Nearly 30 years later, it is astonishing to see how prescient Kennedy was....

"I have seen too many, far too many working families desperate to protect the value of their wages from the ravages of inflation.

Yet I have also sensed a yearning for a new hope among the people in every state where I have been.

And I have felt it in their handshakes, I saw it in their faces, and I shall never forget the mothers who carried children to our rallies.

I shall always remember the elderly who have lived in an America of high purpose and who believe that it can all happen again.

Tonight, in their name, I have come here to speak for them. And for their sake, I ask you to stand with them. On their behalf I ask you to restate and reaffirm the timeless truth of our Party."

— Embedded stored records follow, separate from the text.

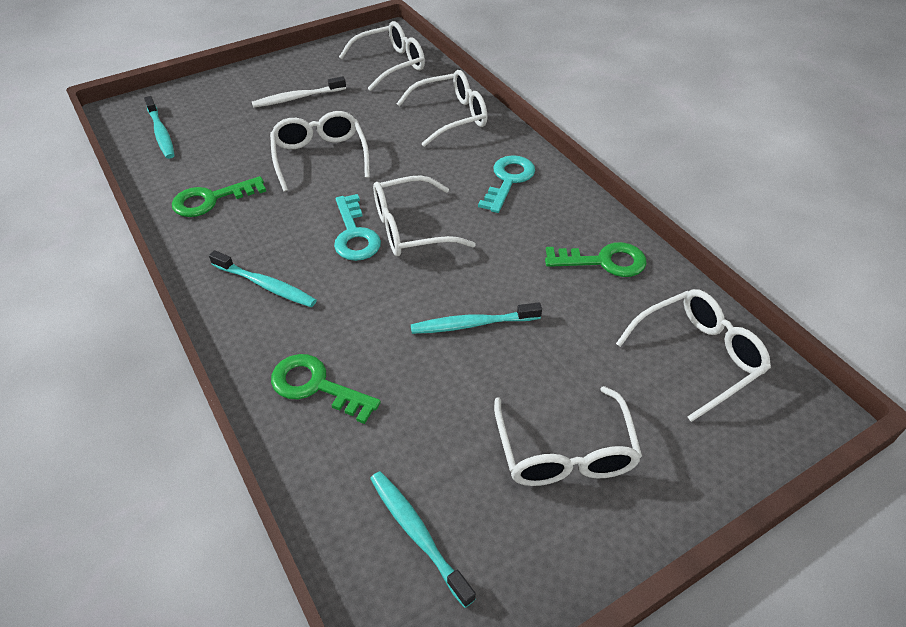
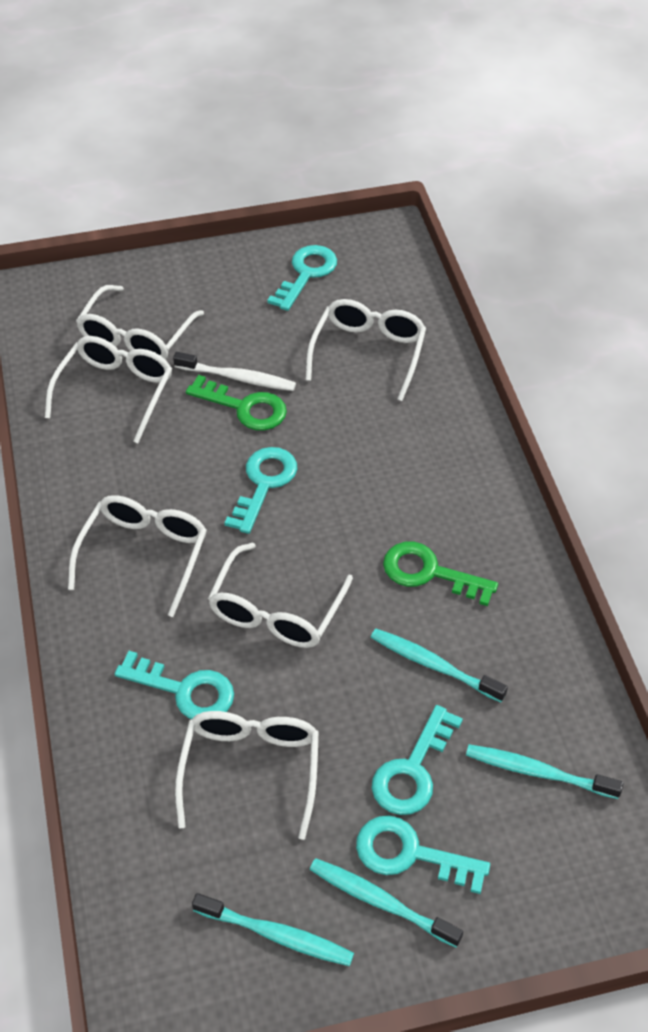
green key: 3 -> 2
turquoise key: 2 -> 5

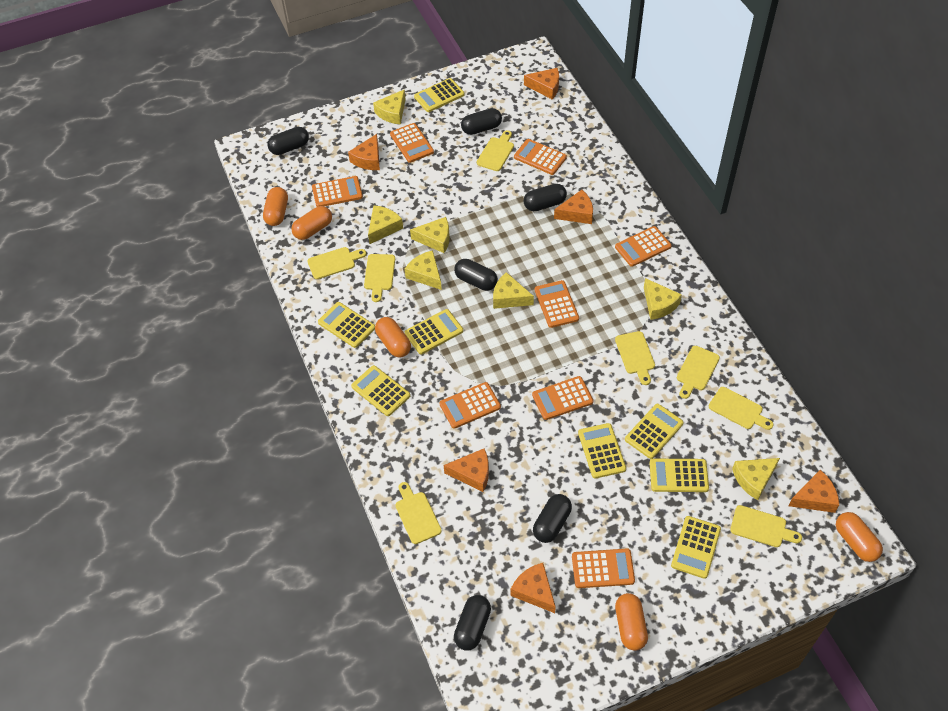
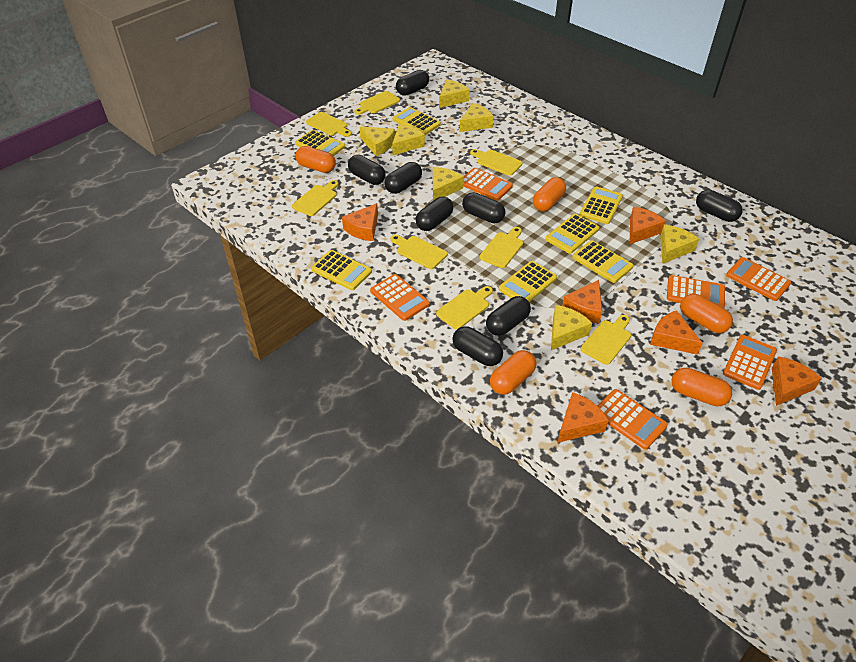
black capsule: 6 -> 8
orange calculator: 8 -> 6
yellow calculator: 8 -> 7

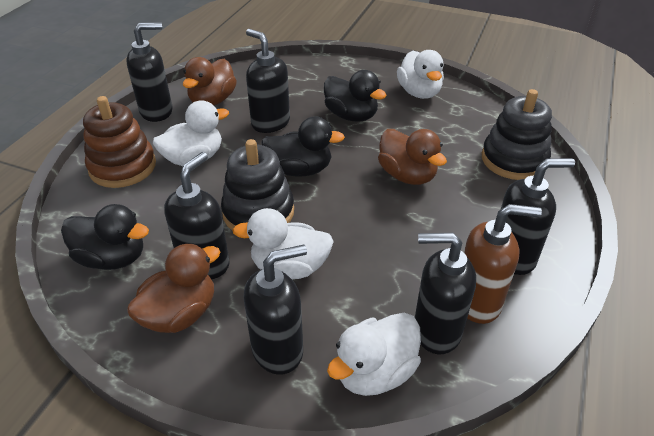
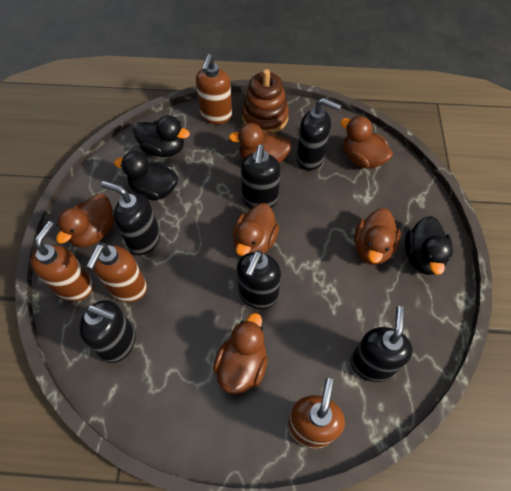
black stacking toy: 2 -> 0
brown duck: 3 -> 6
brown soap dispenser: 1 -> 4
white duck: 4 -> 0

We still hope for a fair shake, a decent job and a future we can believe in. And on this day, when we acknowledge the loss of Ted Kennedy, it seems as good a time as ever to restate and reaffirm the timeless truth Kennedy spoke of in 1980...

"For all those whose cares have been our concern, the work goes on, the cause endures, the hope still lives, and the dream shall never die."


Anonymous said…
The fact is that at Chappaquiddick, Senator Kennedy was probably blind drunk and his behavior and response to the disaster were out of his control. Just offered as a remark, not an excuse or a rationalization, by someone who has had a similar experience. I did love him too! He was an awesome, towering, unmanipulative individual in an age where there are so few.
Taunter said…
Sure, Ted was blind drunk when he drove off the Dike Bridge. But he was not too drunk to get himself out of the car. He was not too drunk to walk back to the party, past several other houses in the dead of night. He was not too drunk to talk to his friends about the situation. He was not too drunk to swim across a couple hundred yards of Katama Bay to go back to his hotel room. He was not too drunk to fall asleep, wake up, complain to the owner about noisy neighbors, and go back to sleep.

The next day, he was not too drunk to talk to the same friends he had talked to the night before. He was not to drunk to take the ferry back to Chappaquiddick, go to a payphone and call his advisers to discuss what to do. He was not too drunk to wait until his car was found to report the accident.

In all the years since, he was not too drunk to stop lying about the event. He was not too drunk to claim to have been driving to catch the last ferry and to have struggled against the current diving on the car as Mary Jo Kopechne drowned in six feet of water, despite the fact that there was no current in the hour before the ferry.

He made every effort to cover up his role, and never came clean, much less apologized. Anyone else would have spent years in prison, not decades in the Senate.

We do not like to speak ill of the dead, and it is particularly challenging in Ted's case since he did so much good as a Senator. But he was a particularly terrible person, and it does no good to forget this as we appreciate his legislative track record.

Ted K said…
For the record Katz was a Russian JEW. And if you were Jewish and lived in Russia at that time (or for that matter today) you would know there's a BIG difference. Also the father most likely would have been killed or sent to the Gulag in Siberia. Yes, Ted did some horrible things in his life, but I think when Ted meets his Maker, saving at least 2 members of God's chosen people will get him some bonus points. That girl now works finding homeless people housing.